Nur Cristiani, Head of Investment Strategy for Latin America at J.P. Morgan, believes the artificial intelligence supercycle has yet to reach its peak: value is only beginning to shift from infrastructure to platforms and applications, opening a new phase of opportunities. In this interview with Funds Society, she discusses the concentration risks facing Latin American investors, the less obvious opportunities the firm is monitoring—from defense to gold and emerging markets—and why she believes there is still room for investors who have not yet taken positions.
What stage of the AI supercycle are we in: early, accelerating, or mature?
We believe we are still in the acceleration phase. So far, much of the value created in the markets has been driven by infrastructure companies, both physical and digital. Only recently have we begun to see part of that value shift toward the platform and application layers.
Comparisons with the dot-com bubble come up constantly. Is that a valid analogy, or does it create more confusion than clarity?
When we talk about a “bubble,” we need to be careful and distinguish whether we are referring to market valuations or episodes of exuberance. We do see some exuberance in certain AI-related segments, but we do not believe we are at a point of valuation excess in the technology sector. In fact, if we consider growth expectations over the next three years, technology sector valuations remain below those of other sectors in the market. And while there is always uncertainty about the sustainability of recent growth trends, the reality is that technology companies continue to significantly outperform market expectations quarter after quarter. Moreover, comparisons with the dot-com bubble often imply high levels of leverage. Today’s situation is different: these companies are funding their growth with their own revenues and earnings, not with debt.
How are your high-net-worth clients in Latin America responding to this cycle? Are they more anxious to invest or more cautious?
Our clients have participated in this trend and maintain varying levels of exposure depending on their investment objectives and mandates. However, what we are seeing today is that every new dollar invested is seeking greater diversification. Not necessarily away from the AI theme, but toward broader exposure to other sectors and asset classes that could benefit from the next phase of value creation.
What is the most common mistake sophisticated private investors make during a technology cycle of this magnitude?
Concentration. In the early stages of value creation, some positions can appreciate significantly and end up representing an excessive share of a portfolio. This can create too much dependence on a single sector—or even a single company. That is why it is important to use those gains as an opportunity to diversify and maintain portfolio resilience, whether through active or passive strategies.
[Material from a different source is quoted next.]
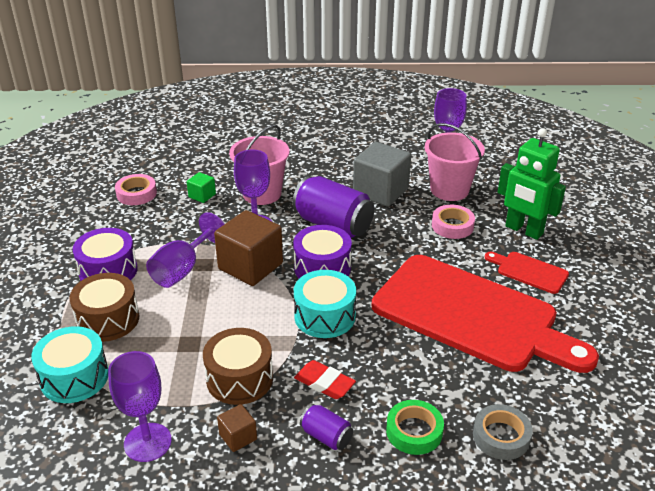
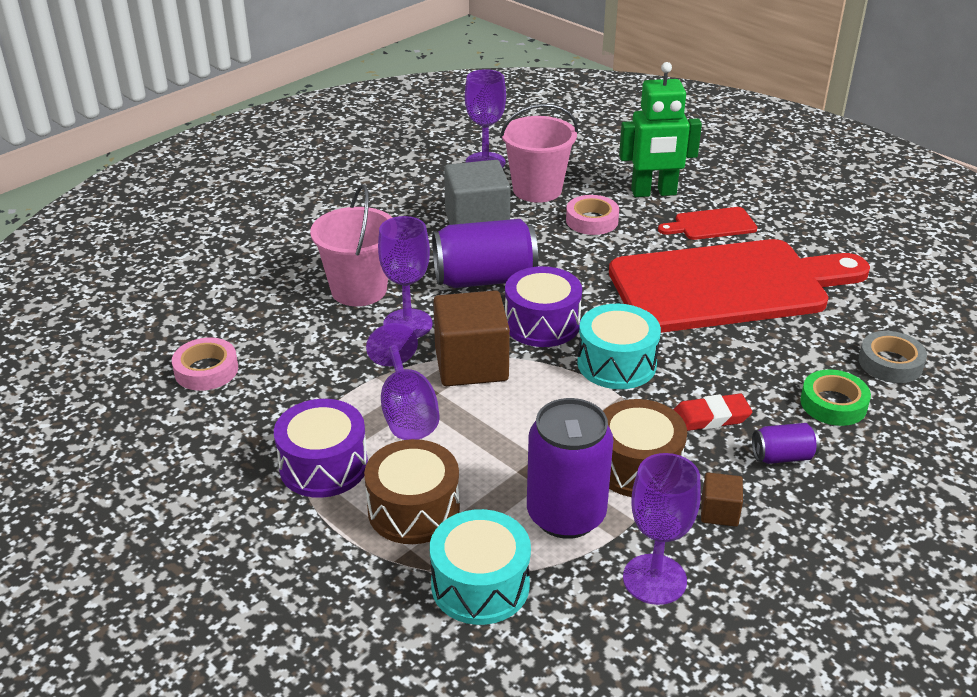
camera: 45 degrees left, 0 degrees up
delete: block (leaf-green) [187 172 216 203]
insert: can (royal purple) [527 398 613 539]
Is there a risk of becoming overexposed to AI within a portfolio? What would be a reasonable allocation to this theme for a long-term investor?
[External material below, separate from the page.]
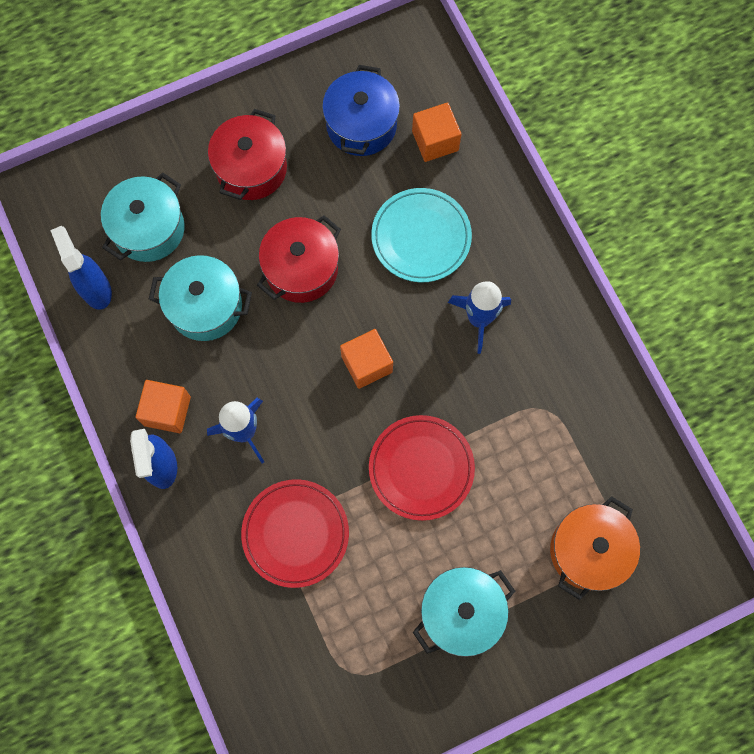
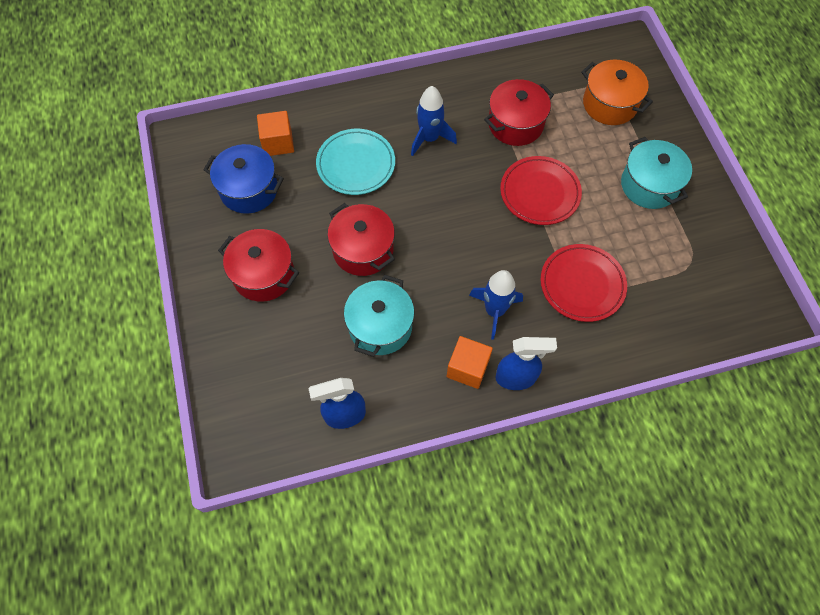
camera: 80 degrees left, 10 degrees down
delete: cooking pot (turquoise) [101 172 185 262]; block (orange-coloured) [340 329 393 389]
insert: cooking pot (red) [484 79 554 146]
Rather than a risk of overexposure to AI itself, we see a risk of concentration in specific sectors or companies. We believe AI will drive productivity and efficiency gains across the entire economy, creating growth opportunities in multiple industries. However, asset selection will be critical because companies will benefit from this technology at different times and to different degrees.
When designing an AI allocation for a Latin American client, where do you start: companies directly linked to AI, enabling infrastructure, or thematic funds?
We always start with the core portfolio—that is, a well-diversified strategy aligned with the client’s objectives and risk tolerance. From that foundation, we add complementary positions to overweight specific themes or sectors. We currently have a positive view on technology, as well as related sectors such as industrials and utilities, and that view is reflected in our asset allocation recommendations. How that exposure is implemented depends on each client. We offer actively managed solutions, where professional managers continuously rebalance portfolios, but we also work with clients who prefer to build this exposure directly through public or private markets.
Beyond the major U.S. technology companies, are there less obvious opportunities that J.P. Morgan is watching closely?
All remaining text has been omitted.